● **EXTRACTED MATERIAL**:
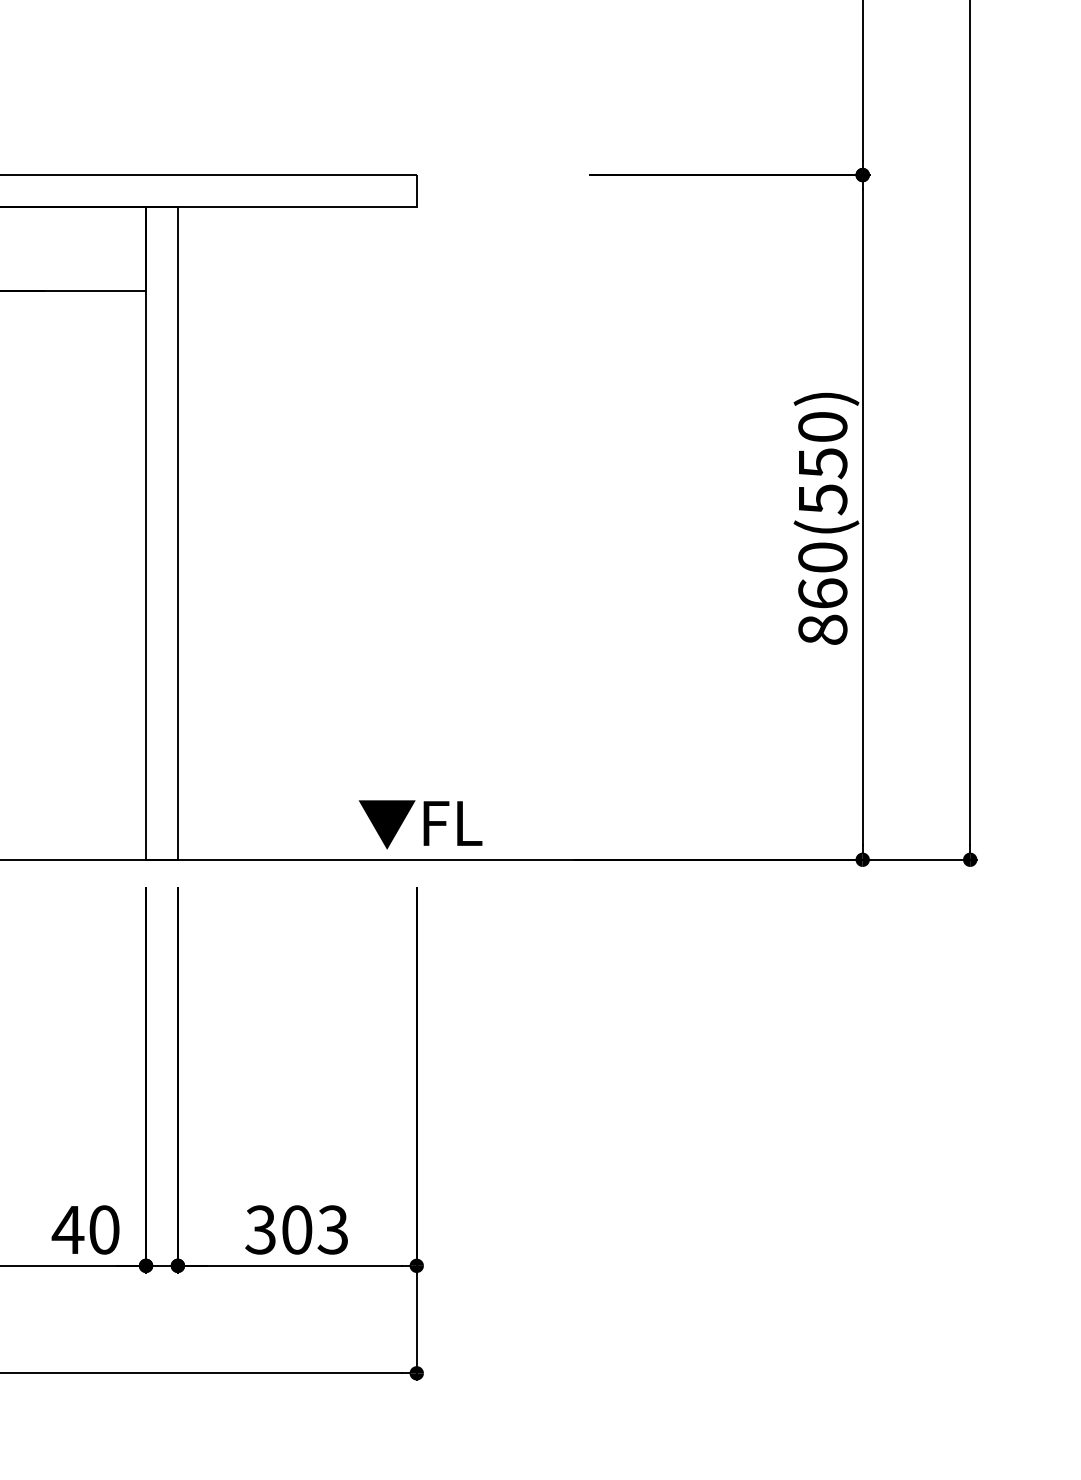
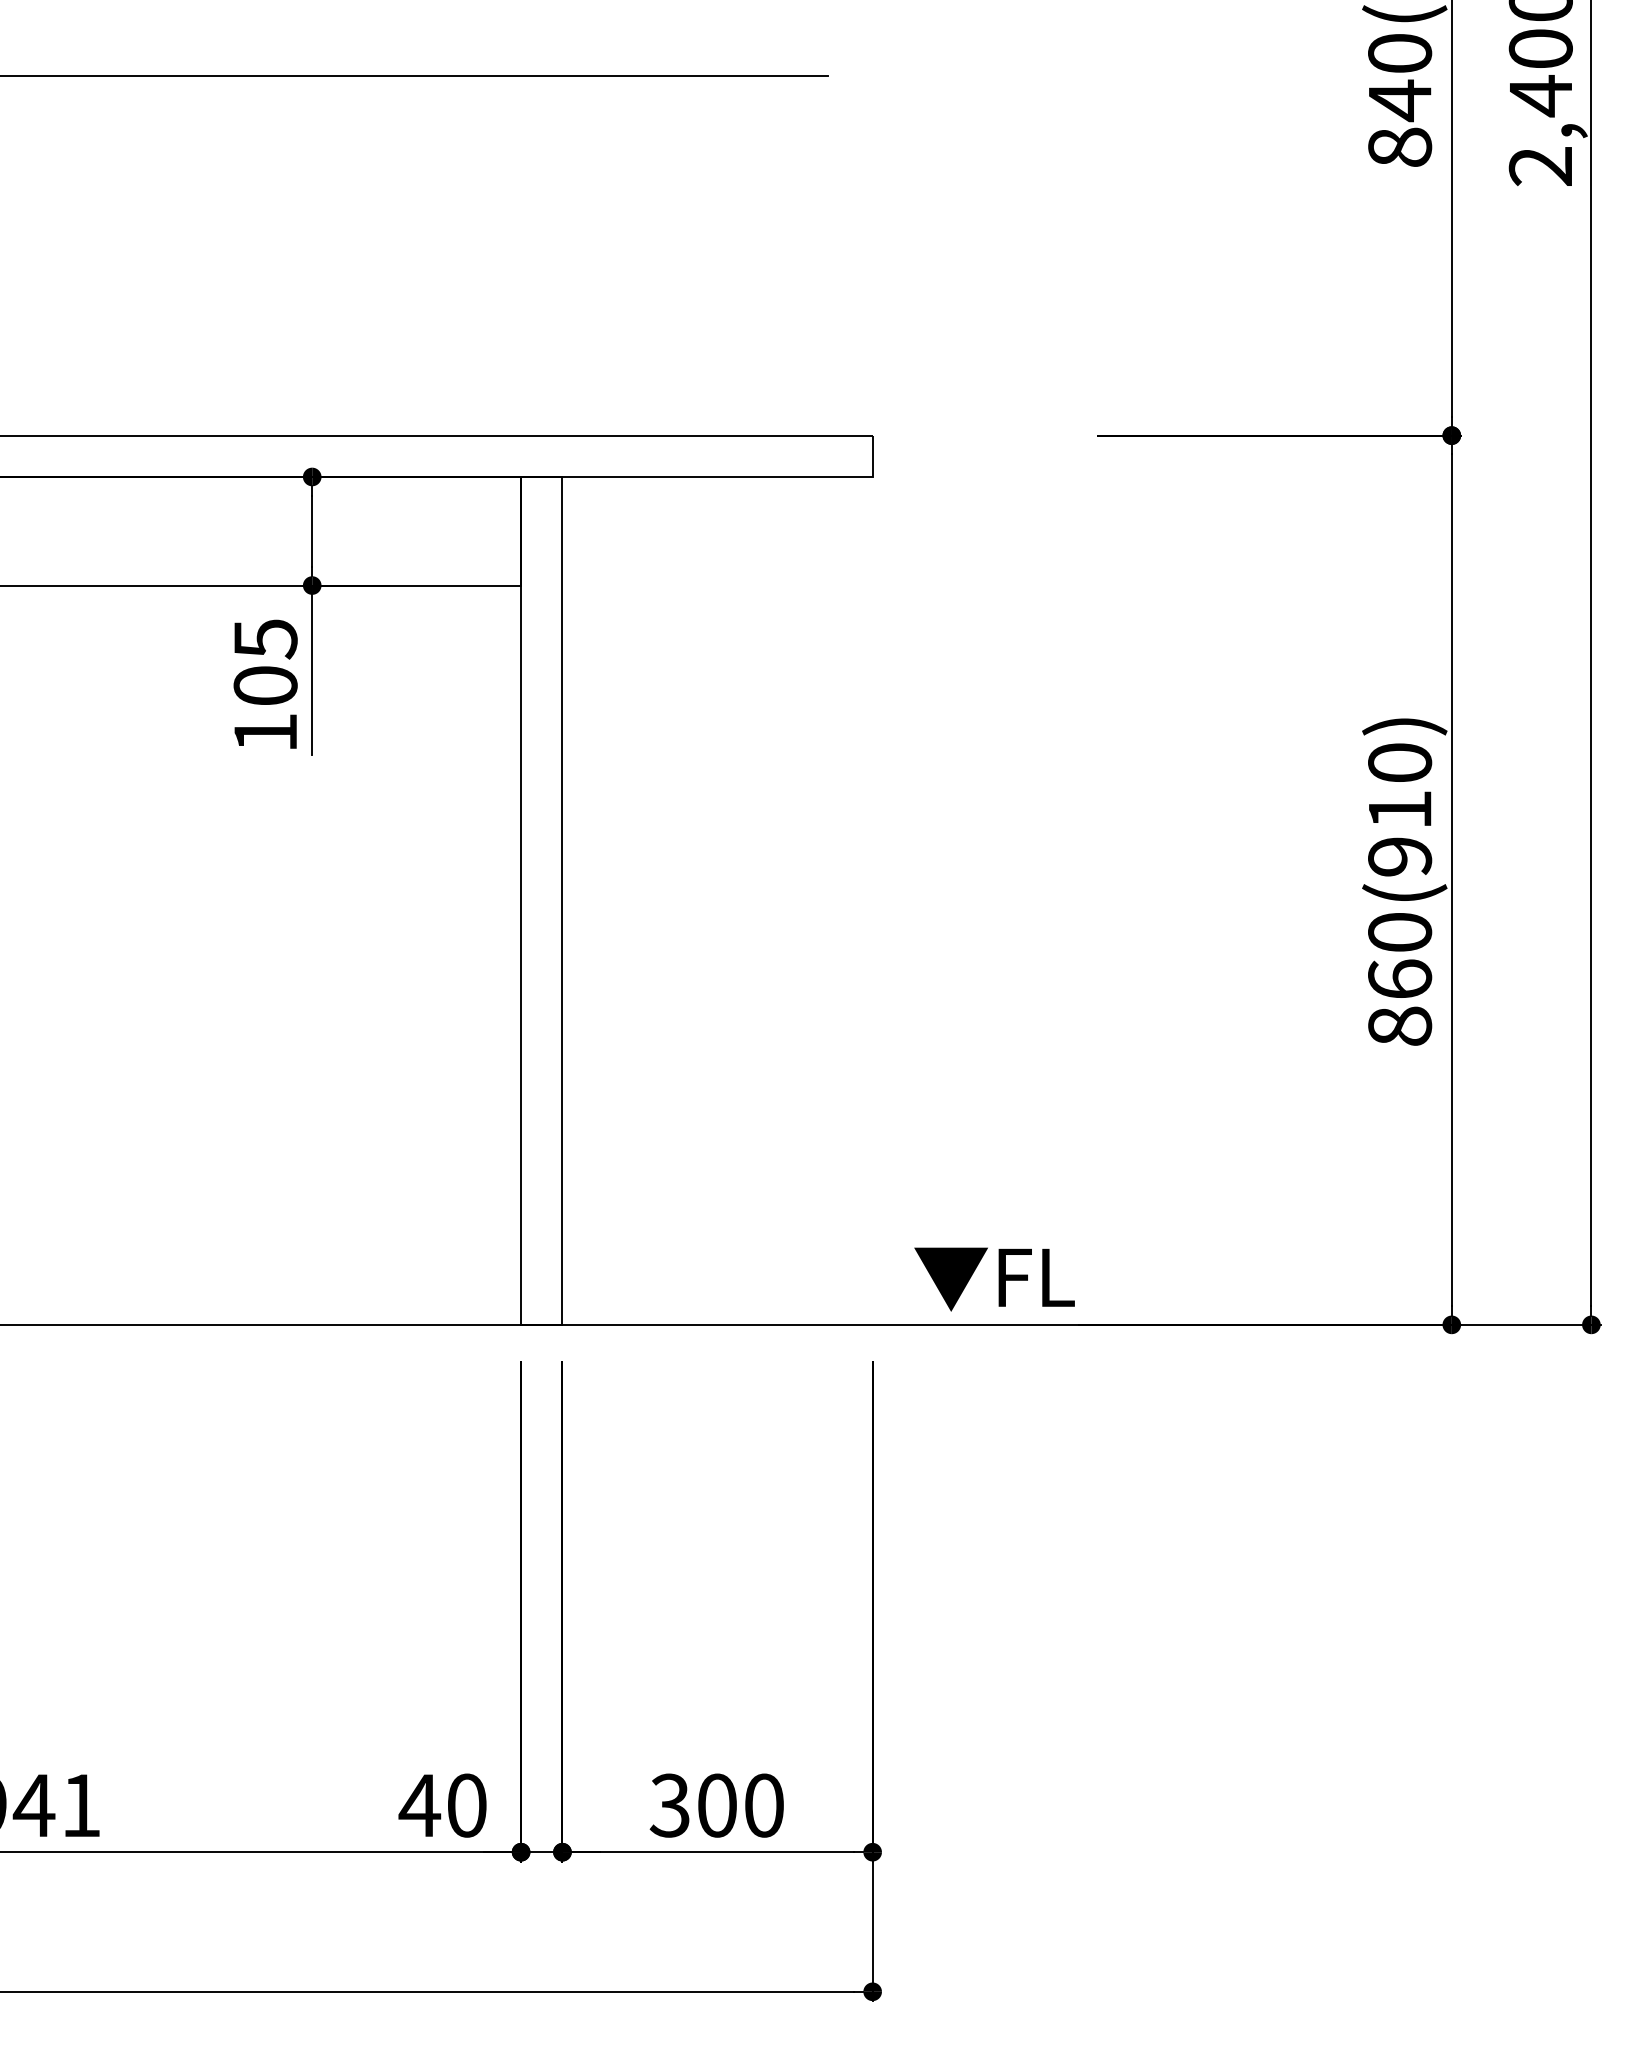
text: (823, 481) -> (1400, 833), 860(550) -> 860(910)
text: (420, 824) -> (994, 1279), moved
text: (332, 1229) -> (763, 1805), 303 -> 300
==
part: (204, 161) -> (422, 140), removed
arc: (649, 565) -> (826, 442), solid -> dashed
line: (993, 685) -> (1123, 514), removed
==
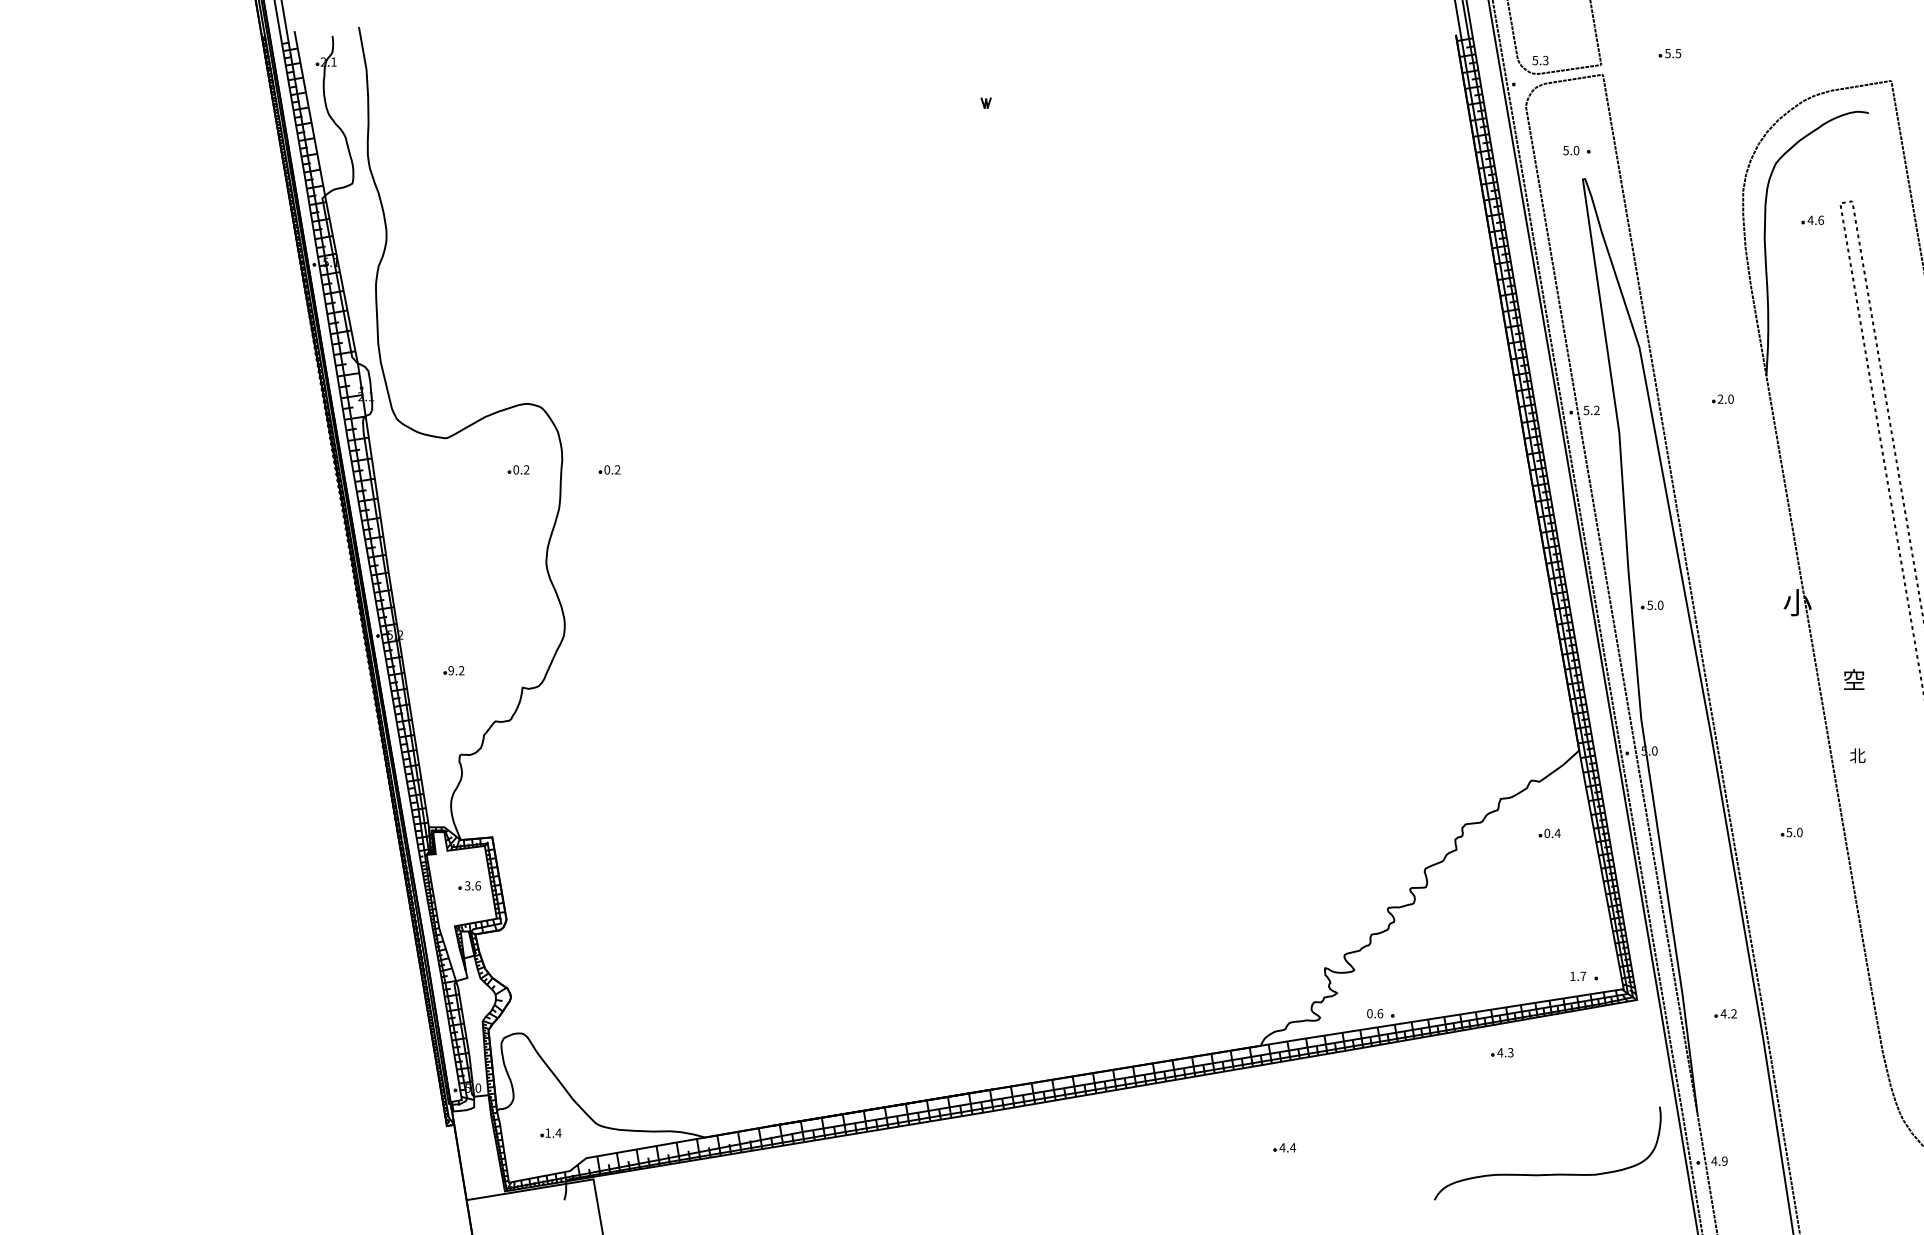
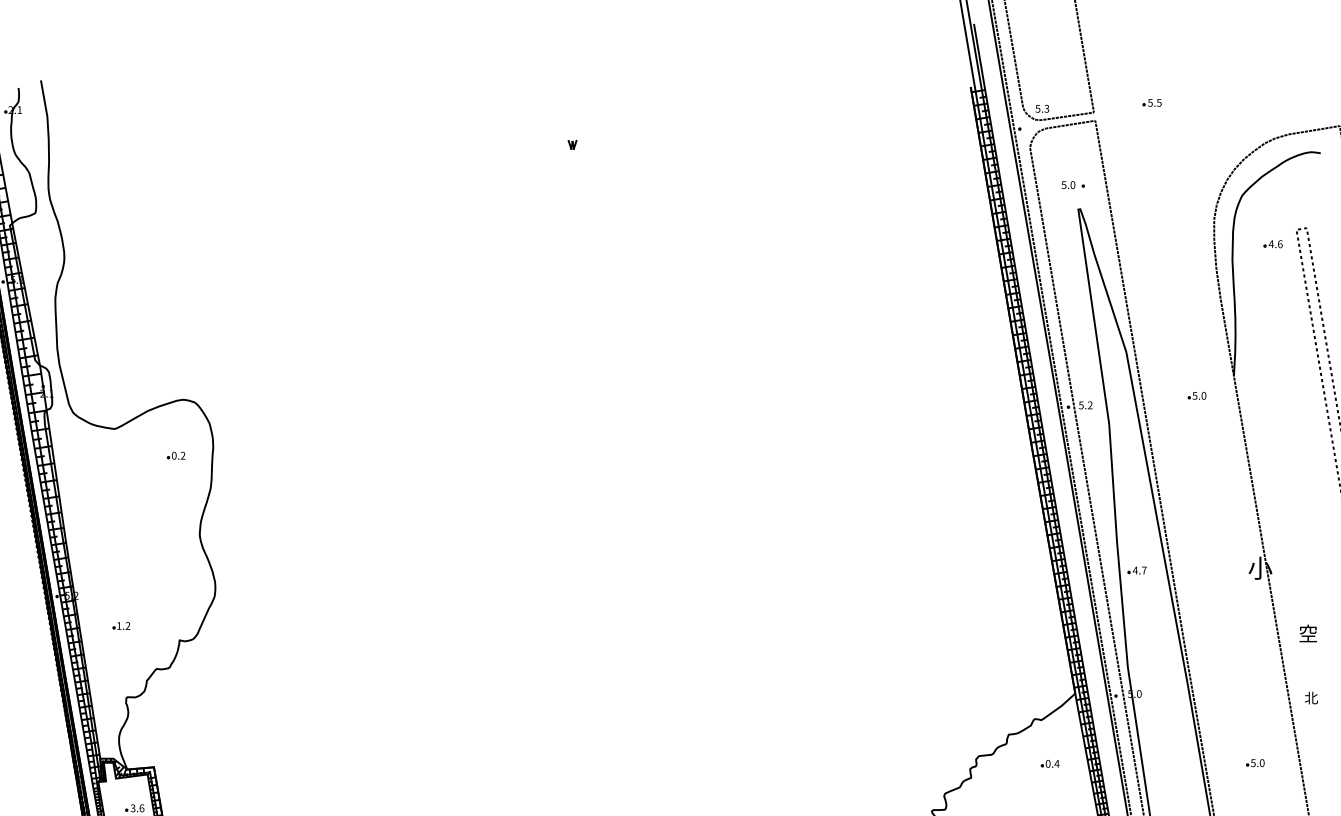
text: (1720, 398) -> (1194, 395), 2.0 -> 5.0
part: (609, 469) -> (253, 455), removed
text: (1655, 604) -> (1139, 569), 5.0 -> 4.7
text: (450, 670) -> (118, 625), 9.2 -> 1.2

● **REQUIRED WORK**: Look in the material above for the line with "text: (823, 481)" and the line with "text: (332, 1229) -> (763, 1805), 303 -> 300", and transcribe exactly those lines and all lines between them, nothing more.

● **EXPECTED ANSWER**:
text: (823, 481) -> (1400, 833), 860(550) -> 860(910)
text: (420, 824) -> (994, 1279), moved
text: (332, 1229) -> (763, 1805), 303 -> 300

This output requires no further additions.